We should perhaps eat a little humble pie and learn from our orthopaedic colleagues. In the past the success or failure of hip replacement was mainly judged by measuring standard surgical outcomes such as mortality and morbidity but for some years now they have realised that with a younger and more active group of patients the expectations of a good outcome are higher. Surgical success rates are higher than patient satisfaction rates for both hip and knee arthroplasties, and actual improvements in physical activity can lag even further behind. This is a problem, as we have always assumed that an important goal of these operations is to return the patient to a relatively high level of physical functioning. A study by deGroot et al (2008) looked at recovery after hip and knee arthroplasties using all three methods: the SF36 questionnaire, the 6 minute walk test and monitoring daily activity using an accelerometer device. This study reported substantial improvement in self-reported physical activity whilst daily physical activity had not improved to anywhere near the same extent. This surprising result will hopefully lead to renewed efforts to improve rehabilitation programmes.
I also look across at the nearby cardiac rehabilitation clinic with some admiration. Research has shown that a good ‘medical’ outcome after acute myocardial infarction is often followed by a significant loss of mobility and participation in normal activities, and the success of cardiac rehabilitation programmes has been most impressive. What amazes me is how well motivated their patients seem to be in sticking to the rehab plan! I think that our patients who continue to suffer from pain and stiffness due to their chronic arthritis probably need a little more help and encouragement using technology such as activity monitors. In a small but important randomised study Talbot (2003) showed that in patients with symptomatic knee OA, a 23% increase in monitored physical activity was seen in the group given a pedometer with a specific rehabilitation plan whilst those who were given normal education advice showed an actual fall in performance. A striking difference between groups was also evident in tests of isometric muscle strength (the ‘laboratory’ test). This sort of study should give us hope that outcomes can be improved by employing technology in targeted rehabilitation programmes.
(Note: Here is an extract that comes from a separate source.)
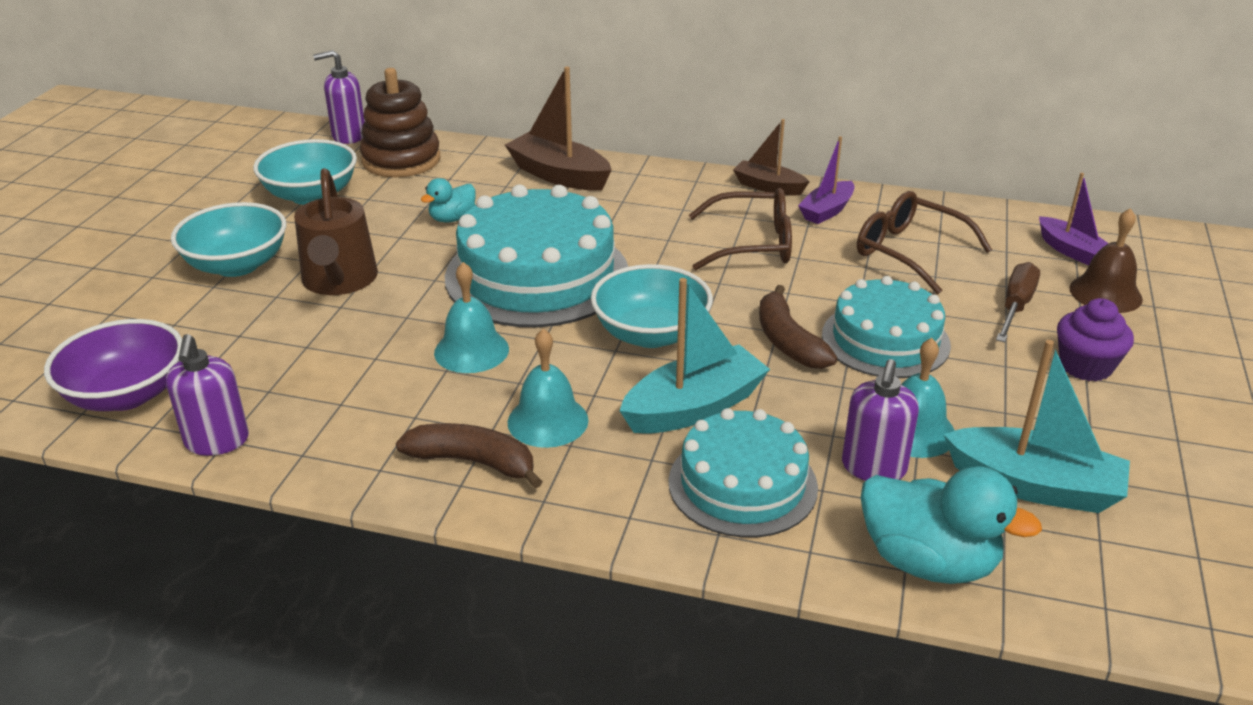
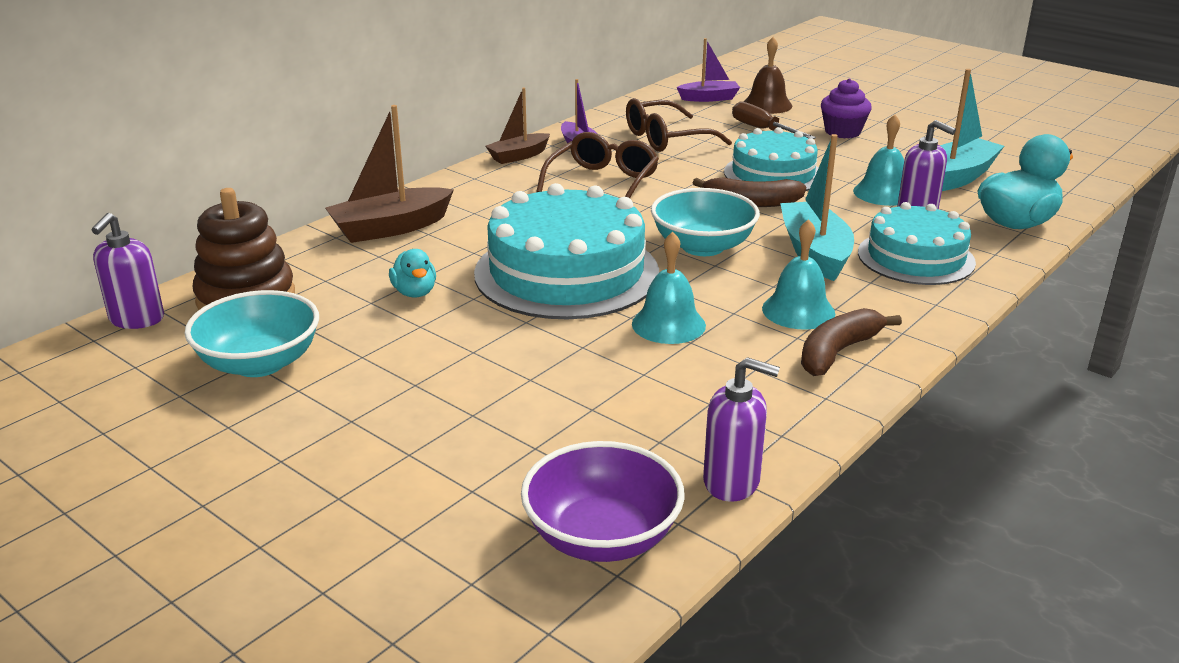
camera: 65 degrees left, 5 degrees down
(237, 265) = (375, 432): turquoise bowl -> none
(339, 280) = (477, 372): brown watering can -> none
So, if we’re all agreed that this is a laudable thing to try and measure, what then should we be measuring and what is already known in this area? ‘Physical Activity’ has a technical meaning in Sports Medicine that many readers may not be aware of: it is all about energy expenditure in METs rather than just measuring steps or miles. If we are talking about achieving high intensity in daily physical activities we need to measure more than the number of steps. In my next post we’ll have a closer look at the approach chosen by a couple of recent studies. I’ll also be having a look at some of the technology out there with an emphasis on the scientific validation of the different monitors. And of course, I must emphasise that at the moment I’m just looking at general function rather than specific joint movements of relevance to the specific disease in question (such as the electronic goniometric glove, for instance).
And by the way, I didn’t know what a Bematist was either – but I thought it might get your attention!